Google SRE Insight: Define at least 3 priority tiers: critical, high, batch. Your SLOs depend on it. A batch job should never starve a user-facing service.
🔍 Phase 2: Filtering — The Elimination Round
The scheduler runs your pod through a gauntlet of filter plugins. Each filter asks one question: "Can this node run this pod?"
| Filter Plugin | The Question It Asks |
|---|---|
NodeResourcesFit |
Does the node have enough CPU/Memory? |
NodeAffinity |
Do the node labels match? |
TaintToleration |
Does the pod tolerate the node's taints? |
VolumeBinding |
Can required PersistentVolumes be bound? |
PodTopologySpread |
Will placing here violate spread constraints? |
NodeUnschedulable |
Is the node cordoned? |
A node that fails any filter is immediately disqualified.
🤯 Mind-Blowing Fact: If zero nodes pass the filter phase, your pod enters
Pendingstate.
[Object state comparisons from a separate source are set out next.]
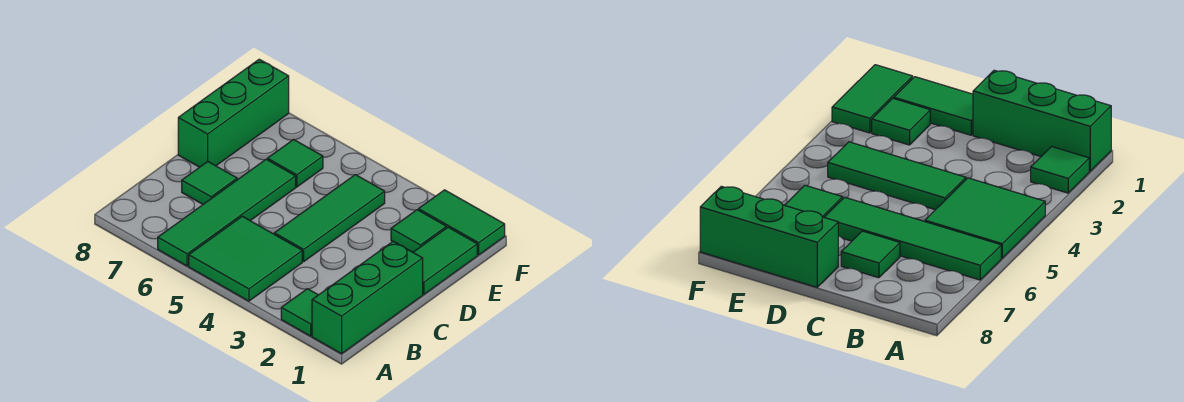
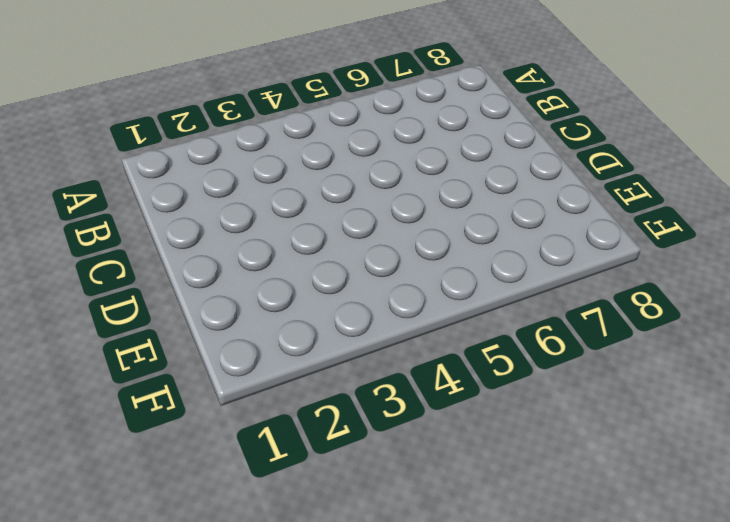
none -> green brick A1:C1 level 1
none -> green tile A2 level 1

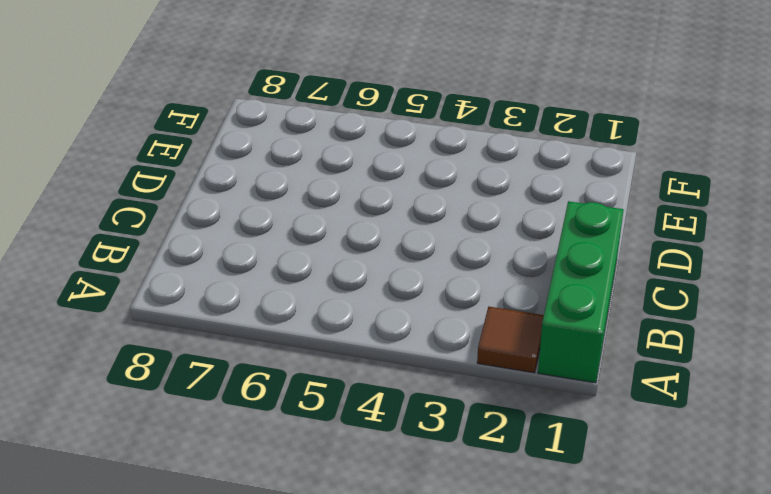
brown tile A2 level 1 -> green tile A2 level 1
none -> green tile A4:B5 level 1
none -> green tile A6:D6 level 1

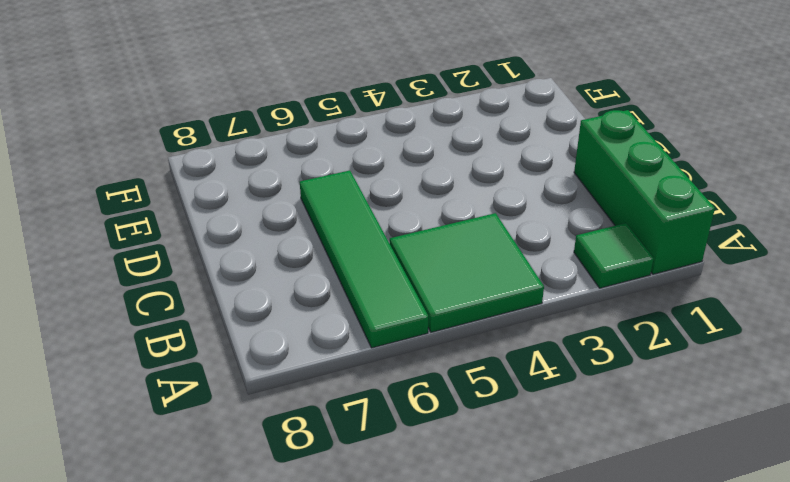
none -> green tile C4:E4 level 1
none -> green tile C7 level 1

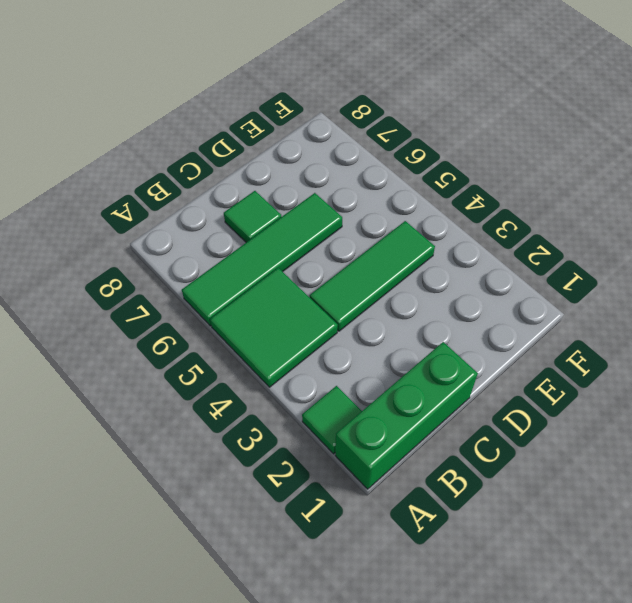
none -> green tile D1:E1 level 1
none -> green brick D8:F8 level 1

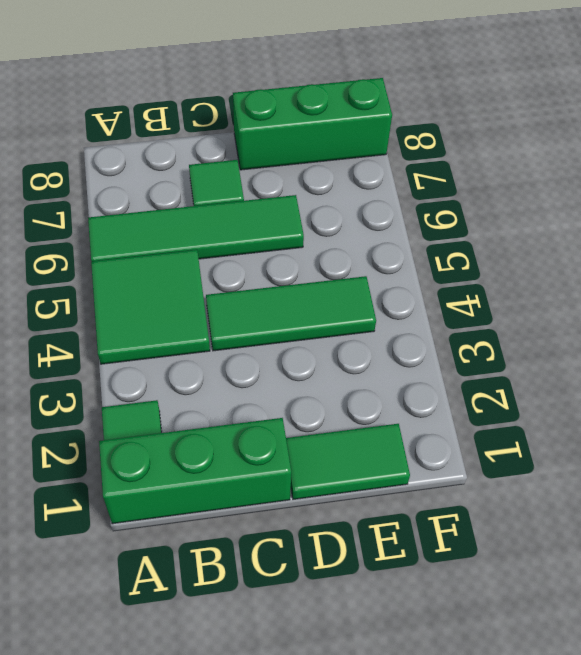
none -> green tile E2 level 1
none -> green tile E6 level 1

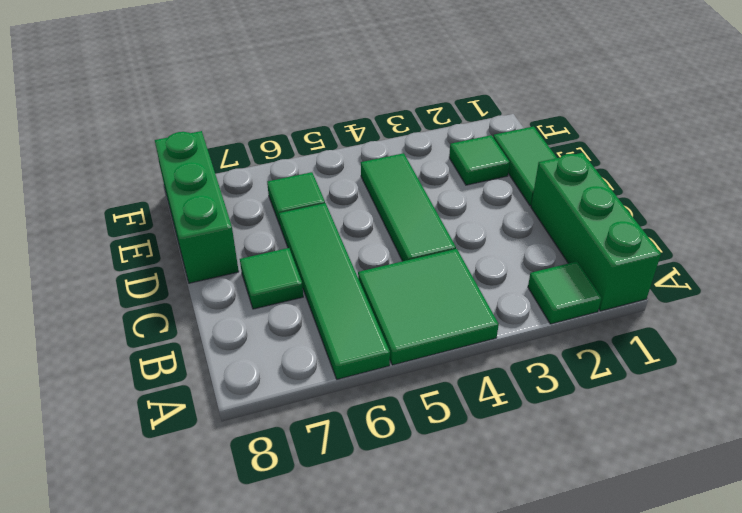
none -> green tile F1:F2 level 1

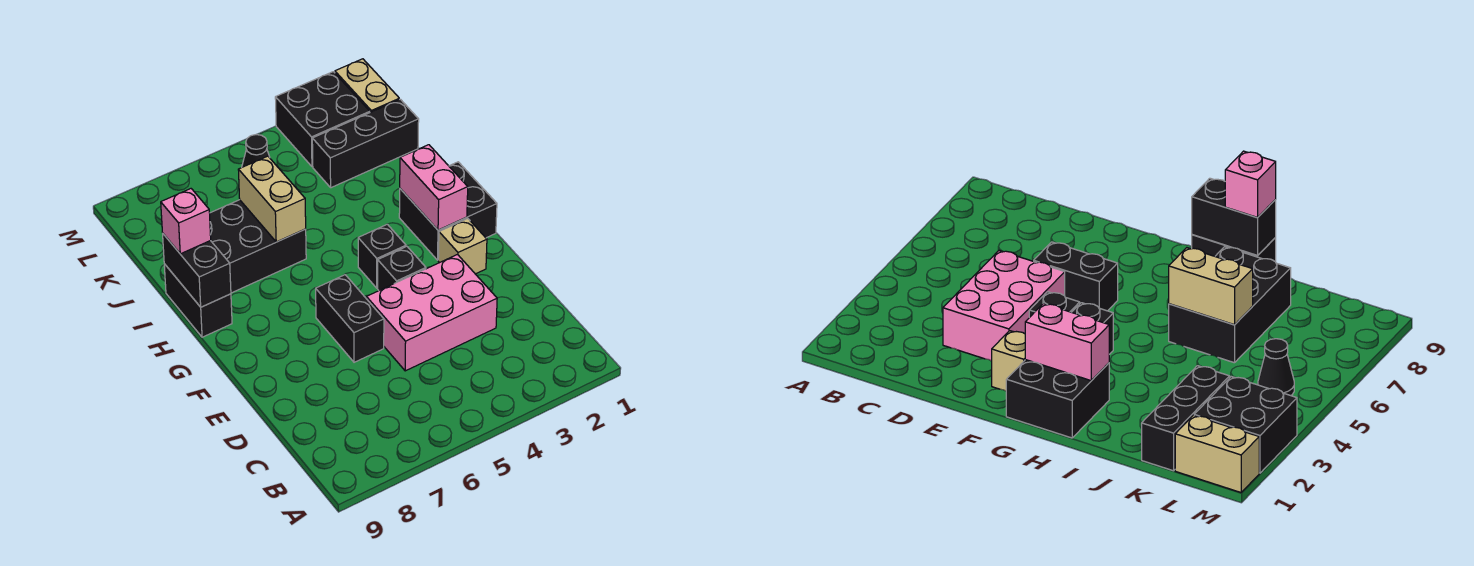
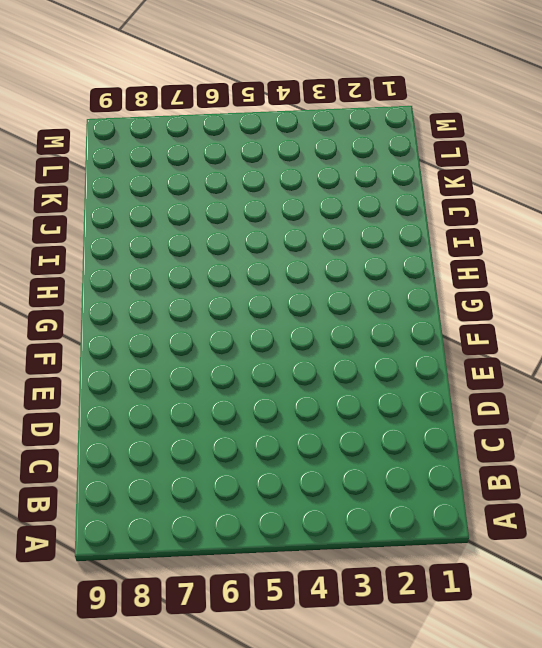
none -> pink brick D3:E5 level 1
none -> black brick E6:F6 level 1
none -> tan brick F2 level 1

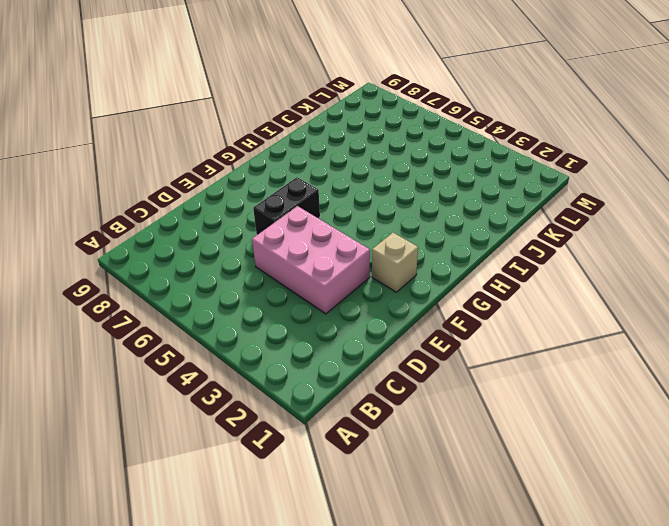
none -> black brick F4 level 1
none -> black brick G1:H2 level 1
none -> black brick G4 level 1

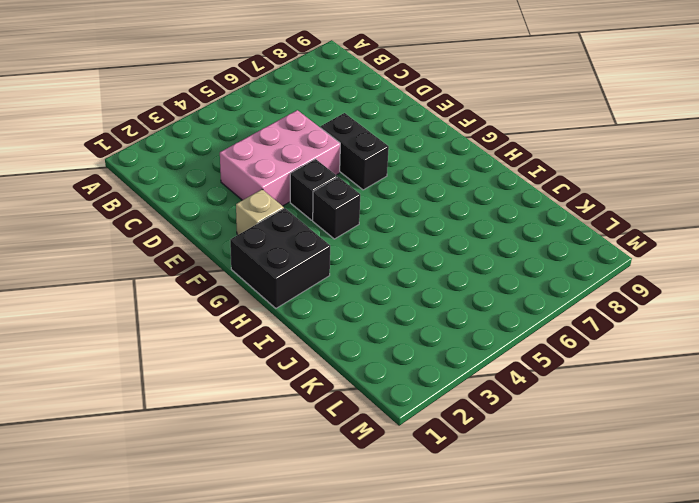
none -> black brick H9:I9 level 1
none -> black brick I6:J8 level 1
none -> black brick K1:K3 level 1

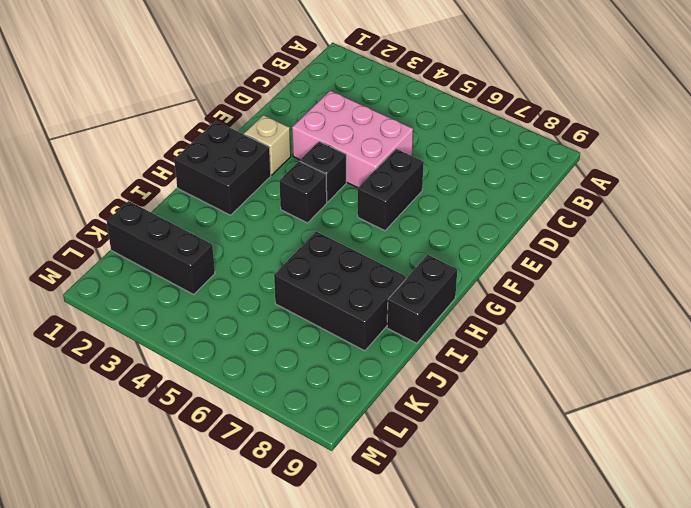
none -> tan brick L1:M1 level 1
none -> black brick L2:M3 level 1
none -> black cone L5 level 1

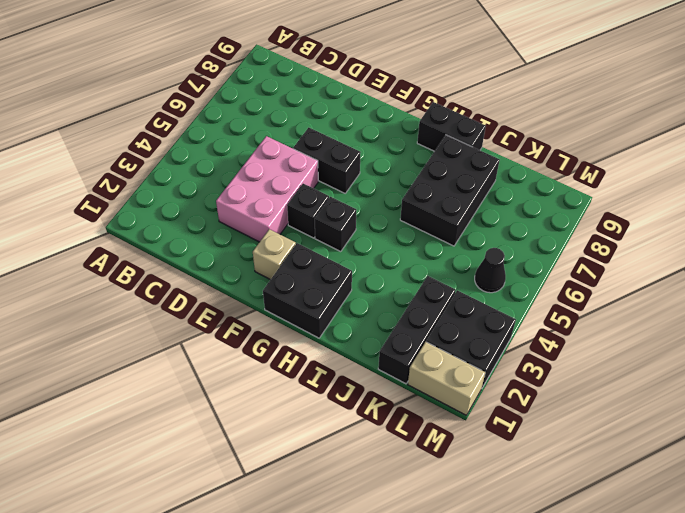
none -> pink brick G2:H2 level 2
none -> black brick H9:I9 level 2
none -> tan brick I6:J6 level 2

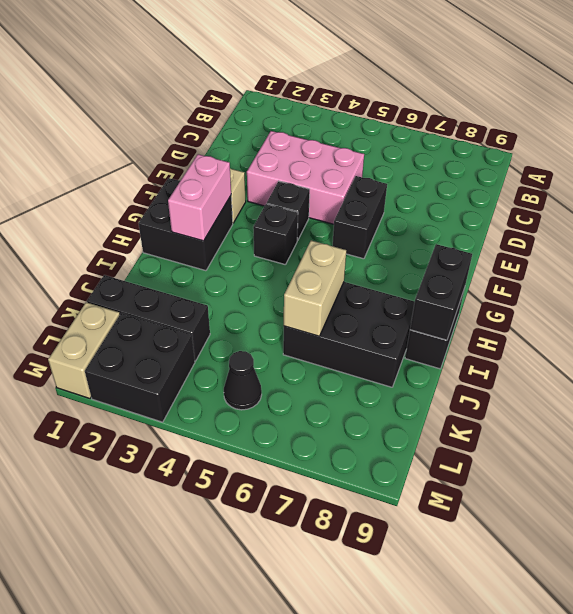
none -> pink brick I9 level 3

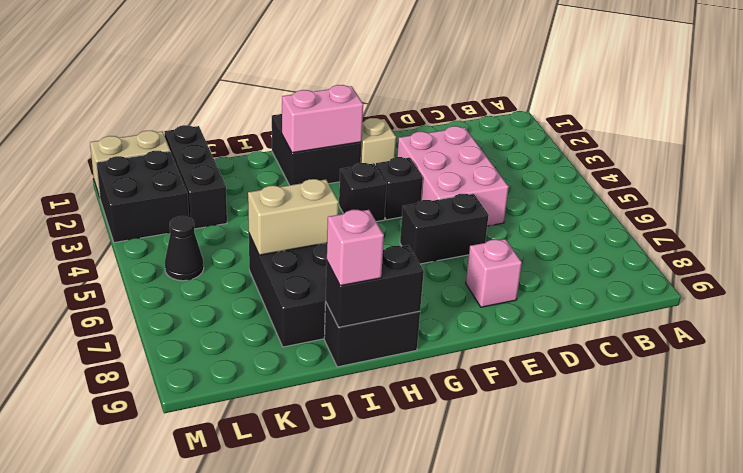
pink brick E8 level 1 -> none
But Kubernetes doesn't give up — it re-enqueues the pod and retries. If Cluster Autoscaler is running, it can provision a brand new node from your cloud provider on-demand to unblock it.
Real-World Gotcha:
# Pod stuck Pending? Check this first:
kubectl describe pod <pod-name>
# Look for Events like:
# 0/5 nodes are available:
# 3 Insufficient memory, 2 node(s) had taint that the pod didn't tolerate.
🏆 Phase 3: Scoring — The Olympics of Node Selection
Now the fun begins. Every node that survived filtering enters the scoring round. Each node gets a score from 0 to 100 across multiple plugins, then scores are weighted and summed.
Final Score = Σ (plugin_score × plugin_weight)
Key scoring plugins:
LeastAllocated — Prefers nodes with MORE free resources. This naturally spreads load.
Score = (CPU_free% + Memory_free%) / 2
InterPodAffinity — Scores nodes based on other pods already running there.
affinity:
podAffinity:
preferredDuringSchedulingIgnoredDuringExecution:
- weight: 100
podAffinityTerm:
labelSelector:
matchLabels:
app: cache
topologyKey: kubernetes.io/hostname
ImageLocality — Nodes that already have your container image cached get bonus points. No image pull = faster startup.
🎲 Fun Fact: When two nodes have identical final scores, the scheduler picks one at random. Pure coin flip. Your pod's home could be decided by entropy itself.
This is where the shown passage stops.